Graduate Student ReflectionDoorways and Rivers: Reintroducing the Graduate Student Reflection Series

Doorways and Rivers: Reintroducing the Graduate Student Reflection Series

I recently taught an eight-week course at Trinity Episcopal Parish in Searcy, Arkansas, on architectural and liturgical semiotics. I sought to answer this question: “What are the recurring motifs and movements that occur in this space, and what do they tell us about the kind of people that inhabit the space?” In other words, who do we become when we allow the space to function as intended? Trinity is on the National Register of Historic Places, and features an architectural style called Saxon Parish, which is essentially a compressed form of the Neo-Gothic style. The Saxon Parish style is fairly rare in the United States, earning Trinity its place on the register. The Neo-Gothic style is characterized by a number of distinctive features (ornate tracery, buttresses, stained glass, intense verticality, etc.), but the simplest and most identifiable is the pointed arch. Hundreds of iterations of the arch can be found around Trinity, and I quickly latched onto its symbolism and theology as I explored the more composite motifs in the space. Anglo-Catholic liturgy, especially the expression I experienced at Trinity, involves a great deal of movement, ranging from processions to kneeling, genuflections to reverences. I combined the idea of the pointed arch with the prominent movement of the liturgy and found the greatest symbolic resource for approaching the implications of my original question: the doorway.

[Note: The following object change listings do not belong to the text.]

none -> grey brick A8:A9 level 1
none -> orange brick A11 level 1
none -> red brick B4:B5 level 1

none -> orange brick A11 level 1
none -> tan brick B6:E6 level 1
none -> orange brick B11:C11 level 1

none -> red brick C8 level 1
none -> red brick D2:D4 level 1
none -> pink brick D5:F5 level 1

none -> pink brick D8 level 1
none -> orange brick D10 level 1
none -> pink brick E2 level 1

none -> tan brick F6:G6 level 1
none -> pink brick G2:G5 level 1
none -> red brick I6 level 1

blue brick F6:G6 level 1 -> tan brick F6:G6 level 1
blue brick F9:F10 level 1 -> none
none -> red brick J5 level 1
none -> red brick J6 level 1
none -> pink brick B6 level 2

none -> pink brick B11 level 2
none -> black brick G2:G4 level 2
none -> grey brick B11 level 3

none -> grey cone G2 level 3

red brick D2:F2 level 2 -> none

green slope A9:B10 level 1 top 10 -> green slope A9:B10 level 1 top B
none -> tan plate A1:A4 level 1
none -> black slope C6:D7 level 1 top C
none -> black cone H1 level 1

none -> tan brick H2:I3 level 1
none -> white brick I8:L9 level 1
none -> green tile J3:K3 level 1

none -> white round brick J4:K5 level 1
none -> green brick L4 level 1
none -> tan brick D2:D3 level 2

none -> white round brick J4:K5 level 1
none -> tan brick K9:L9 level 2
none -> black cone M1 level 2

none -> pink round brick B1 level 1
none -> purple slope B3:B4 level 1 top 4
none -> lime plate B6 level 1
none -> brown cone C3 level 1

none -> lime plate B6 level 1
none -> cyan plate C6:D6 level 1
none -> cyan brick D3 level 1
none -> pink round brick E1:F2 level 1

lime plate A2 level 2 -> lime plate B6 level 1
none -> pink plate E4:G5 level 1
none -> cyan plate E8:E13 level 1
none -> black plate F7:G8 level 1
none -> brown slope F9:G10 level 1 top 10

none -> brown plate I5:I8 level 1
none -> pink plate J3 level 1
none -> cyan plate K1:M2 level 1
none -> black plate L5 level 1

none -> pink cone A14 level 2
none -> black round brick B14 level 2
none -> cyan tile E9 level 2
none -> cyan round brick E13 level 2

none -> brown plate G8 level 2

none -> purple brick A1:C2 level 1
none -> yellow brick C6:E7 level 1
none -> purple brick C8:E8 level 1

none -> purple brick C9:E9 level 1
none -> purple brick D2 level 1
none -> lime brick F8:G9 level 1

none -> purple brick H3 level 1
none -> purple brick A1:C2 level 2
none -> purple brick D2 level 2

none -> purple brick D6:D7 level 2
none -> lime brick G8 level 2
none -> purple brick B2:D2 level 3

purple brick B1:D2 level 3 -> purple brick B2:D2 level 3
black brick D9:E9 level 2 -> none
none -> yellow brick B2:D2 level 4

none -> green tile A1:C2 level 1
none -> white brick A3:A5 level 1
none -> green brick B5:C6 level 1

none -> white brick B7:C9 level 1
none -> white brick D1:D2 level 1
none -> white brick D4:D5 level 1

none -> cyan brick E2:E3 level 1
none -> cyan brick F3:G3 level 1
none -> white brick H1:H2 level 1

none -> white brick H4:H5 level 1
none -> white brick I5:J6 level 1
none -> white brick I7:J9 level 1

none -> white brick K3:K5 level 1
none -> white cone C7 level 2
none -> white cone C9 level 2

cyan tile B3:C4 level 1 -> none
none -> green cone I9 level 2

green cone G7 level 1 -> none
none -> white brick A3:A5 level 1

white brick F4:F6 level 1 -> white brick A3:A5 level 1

I think that the idea of the doorway can also be applied to the graduate student experience. The graduate student inhabits a liminal space between student and teacher in which qualities of both are expressed, but this isn’t a space in which one is intended to stay forever. I’m reminded of Frank Lloyd Wright’s Bachman-Wilson House, which is conveniently located just down the road from me at Crystal Bridges. Wright used a technique that he called “Compression and Release” to design the spaces between spaces in the house; I noticed this most in the entryway. When one enters the house, the ceiling is low, the hallway is narrow, and darkness looms, but just ahead one can see the living room with its openness and abundant natural light. Wright designed the entryway in this way because he wanted inhabitants to congregate in the spaces intended for congregating (living rooms and outdoor spaces primarily), rather than stagnating in cramped hallways and at uninhabitable thresholds. Similarly, the graduate experience is not supposed to last forever; the openness of life as a philosopher is just ahead, but there still is an entryway to pass through.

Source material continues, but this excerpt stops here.